Valerie olhou pelo horizonte. O sol do meio-dia já ardia. Era um lembrete sutil de que em breve voltaria para casa. Sozinha.

— John já teria escrito seu livro se minha mãe não fosse tão restritiva com imaginação… Às vezes, eu me pego pensando se meu pai teria causado isso a ela… 

— Como assim? — Alex recostou-se na cadeira, deixando de lado de vez a máquina de escrever. — Acha que o seu pai era do tipo sonhador?

Valerie negou com a cabeça, indo avizinhar-se a ele. Com delicadeza, encaixou o queixo na curvatura de seu ombro. Valerie conseguiu sentir os batimentos cardíacos dele. Mais uma vez, a sensação de estar em segurança tomou conta de seu corpo, ainda mais quando Alex permitiu que ela o abraçasse. Foi em tom baixo que ela esclareceu:

— Ele, não. Ela. Ela era a sonhadora. Meu pai foi o homem que roubou os sonhos da minha mãe. Infelizmente, acho que herdei esse traço de personalidade. Depois de um tempo, você acaba percebendo que sonhar um pouco é bom. Mas viver no mundo dos sonhos te entorpece aos poucos. Quando você percebe, não consegue acordar.
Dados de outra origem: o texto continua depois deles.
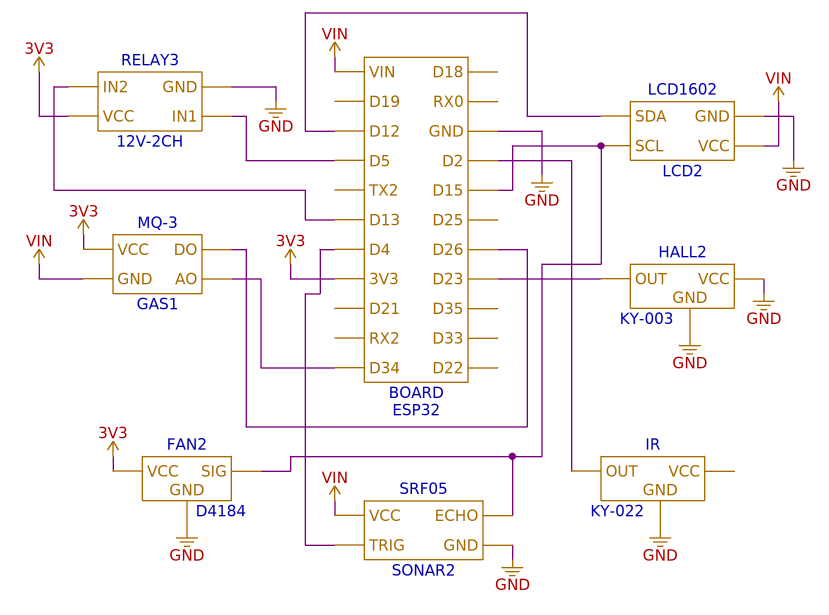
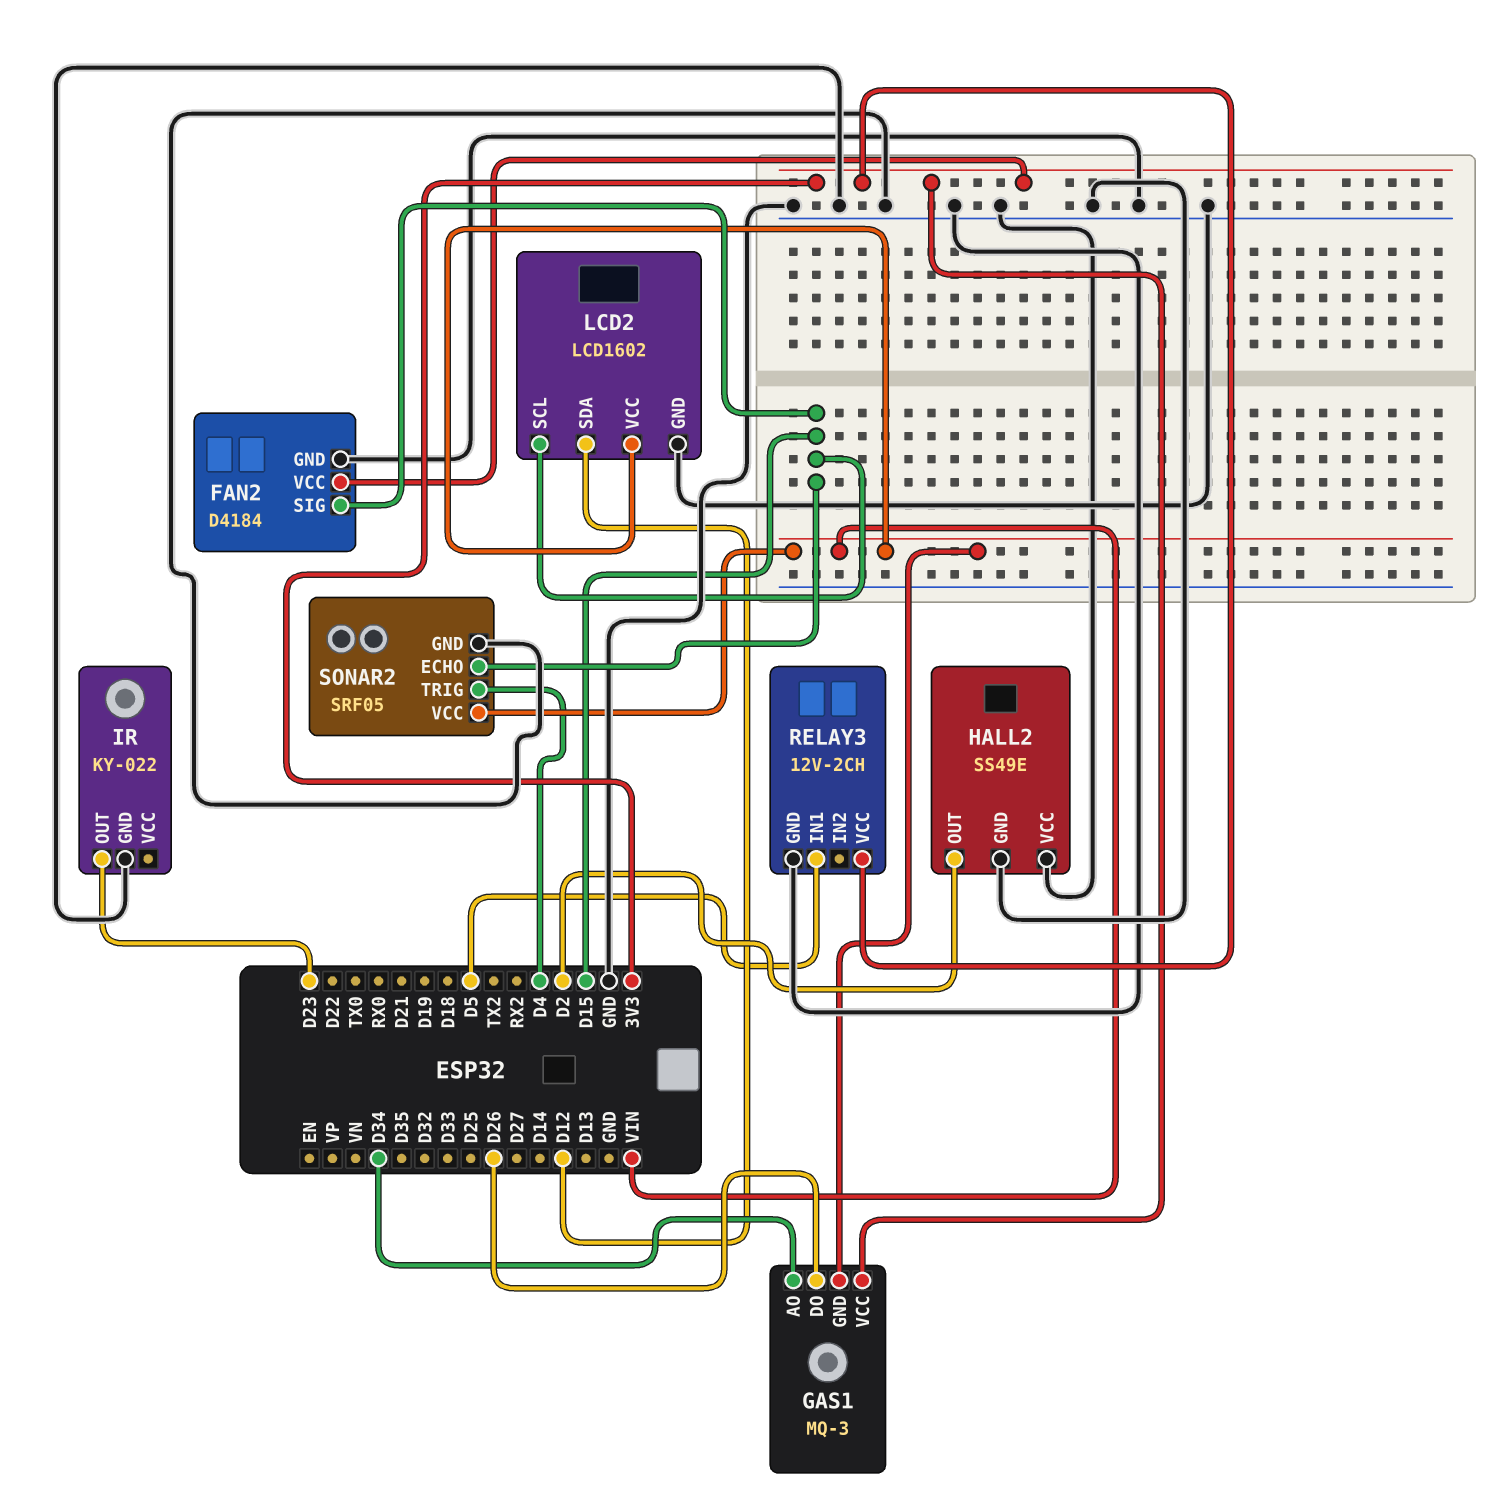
HALL2: KY-003 -> SS49E
HALL2 pin OUT: D23 -> D2
IR pin OUT: D2 -> D23
RELAY3 pin IN2: D13 -> none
Alex estremeceu. Porém, desta vez, ela não se culpou por ser sincera. Era a primeira vez que dizia aquilo em voz alta. Uma coisa, entretanto, Valerie guardou para si. 

Se algum dia se encontrasse com o pai, o faria pagar caro por todo o sofrimento que ele causara às duas. 

 

A primeira pessoa que reparou que Valerie ainda usava a camiseta de Alex foi Veronica. Francamente, ela sequer se espantava com isso. A conexão que tinha com a irmã era tão forte que Valerie vez ou outra suspeitava que eram mesmo especiais em meio a tanta banalidade. À tanta maldade.

— Nem preciso perguntar se o seu feriado foi bom, pelo visto — Veronica gargalhou com maldade. — Mas acho bom você tirar isso aí antes que a mãe tenha um colapso nervoso. O eu liberal dela também tem limites. Nossa, que cheiro bom! Bonito e cheiroso? Você ganhou na loteria!

— Meu Deus, eu esqueci de devolver a camiseta! Dá um jeito nela pra mim, Ronrom? 

— Dez pratas. E você lava a louça no meu lugar por uma semana. 

Valerie assoviou, mas concordou com os termos. Foi difícil desvencilhar-se da camiseta. Ela era um bem guardado, agora. Será que se fingisse que nada tinha acontecido teria que devolvê-la? Valerie esperava que não.

Três dias longe dos tribunais e Valerie já cometia pequenos delitos. Quem diria?

— Mamãe me perguntou umas dez vezes se eu achava que você estava se protegendo direito — Ronnie comentou, enquanto Valerie se despia para tomar um banho. — Meio esquisito, mas eu só sorria e acenava com a cabeça. 

— Mas é claro que estou. Tomo pílula todos os meses!

— Ah, eu respondi isso uma vez. Falei: mãe, Val é a pessoa mais organizada dessa casa. Acalme-se, senhora.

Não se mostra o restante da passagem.